You see, the article didn’t say anything of the kind.
Nope, it was light-hearted, and this chick was poking fun at herself over her sock mishap. Nothing, NOTHING AT ALL suggested that simply throwing out a handknit was the way to go, or that darning was stupid and pointless.
So, there I was with a great head of bluster and steam built up, based solely on third-hand hearsay. The horror that crept over me could best be described as me thinking, “Oh my god! That poor woman! I even believed this totally false thing that pissed me off about her, and I’m a seasoned ‘net skeptic!” I didn’t know what to say. I did know I felt stupid and guilty. Surreptitiously, I started reading her blog, as if in some way that counted as an apology. Bit by bit, I realized that here was a woman committed to her obsession — one she and I had in common, which is to say, “stuff that has to do with yarn.” And beyond that, she was clearly and visibly committed to the notion that yarn dorks are a community, and yarn dorks online in particular are a powerful community. To my shock, I realized that I actually… I actually… I might LIKE this woman.

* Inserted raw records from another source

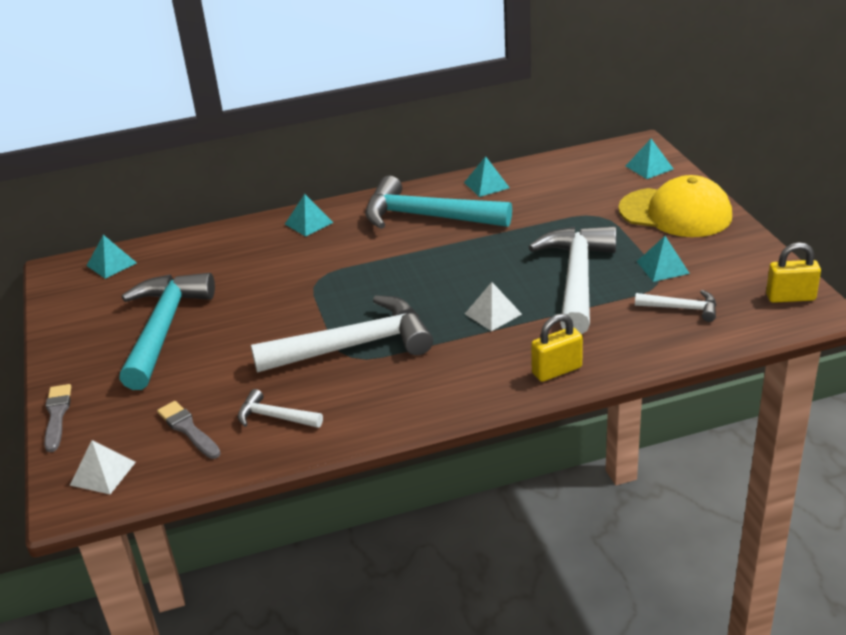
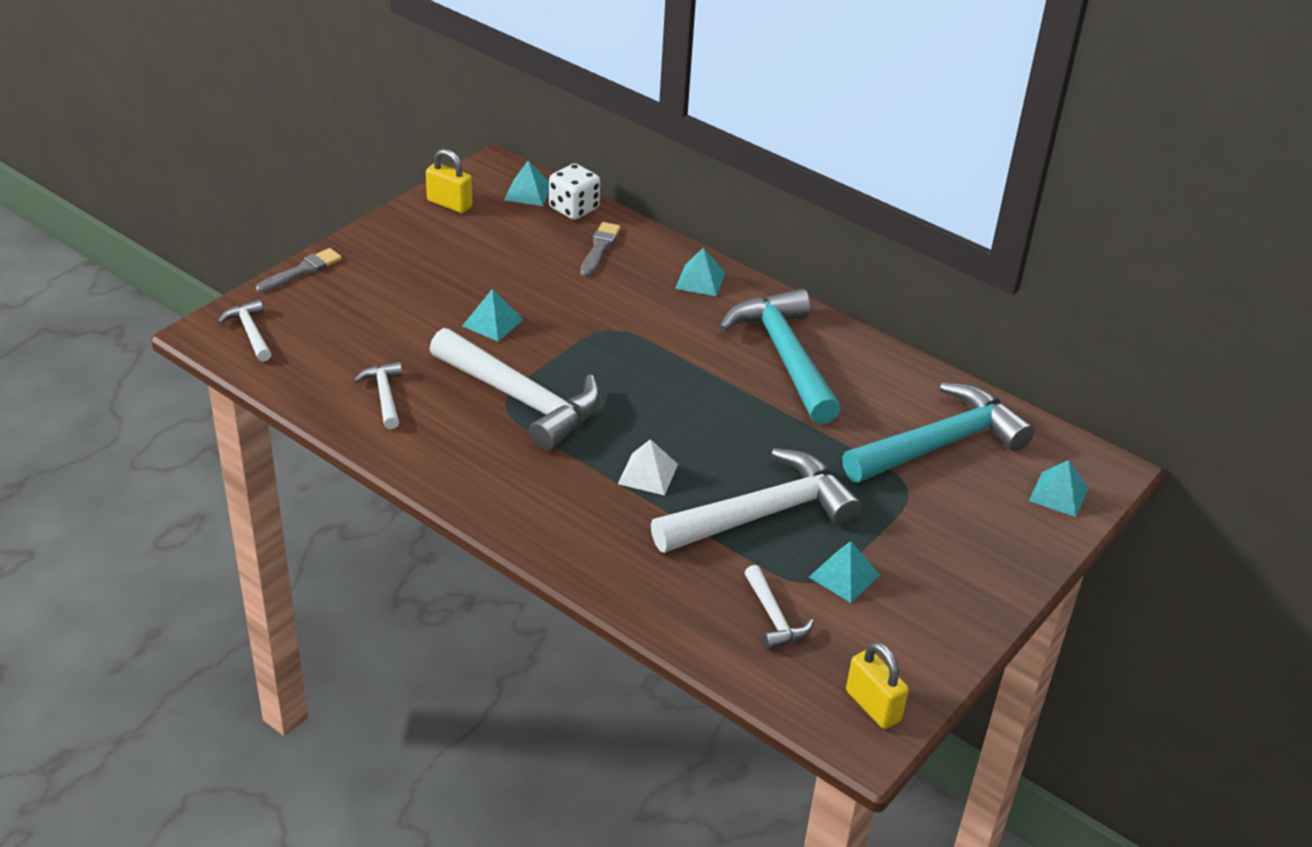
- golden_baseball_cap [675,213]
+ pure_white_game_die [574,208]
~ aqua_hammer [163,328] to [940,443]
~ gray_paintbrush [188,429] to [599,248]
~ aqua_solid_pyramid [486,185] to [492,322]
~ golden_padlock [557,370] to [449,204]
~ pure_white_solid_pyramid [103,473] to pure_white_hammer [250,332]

Eventually, I met her in person, and you know what? In fact, I do like her. We could totally hang. And — and this is the point of where I’m going with all of this — it’s true that I’d likely never have met her if it weren’t for blogland, but even more importantly, if I hadn’t taken the time to actually go read her stuff, if I’d only listened to the buzz, if I’d just read the occasional thing in a magazine, or her books, I would have had all kinds of misconceptions about her and never gotten to know the actual person. And that’s what makes blogland really cool: it’s not all edited and streamlined and produced cleverly and structured neatly and whatnot. Instead, it’s people. You really can just hang, and that, most of all, is what makes my day.
Thank you all for hanging with me, even on Mondays like this.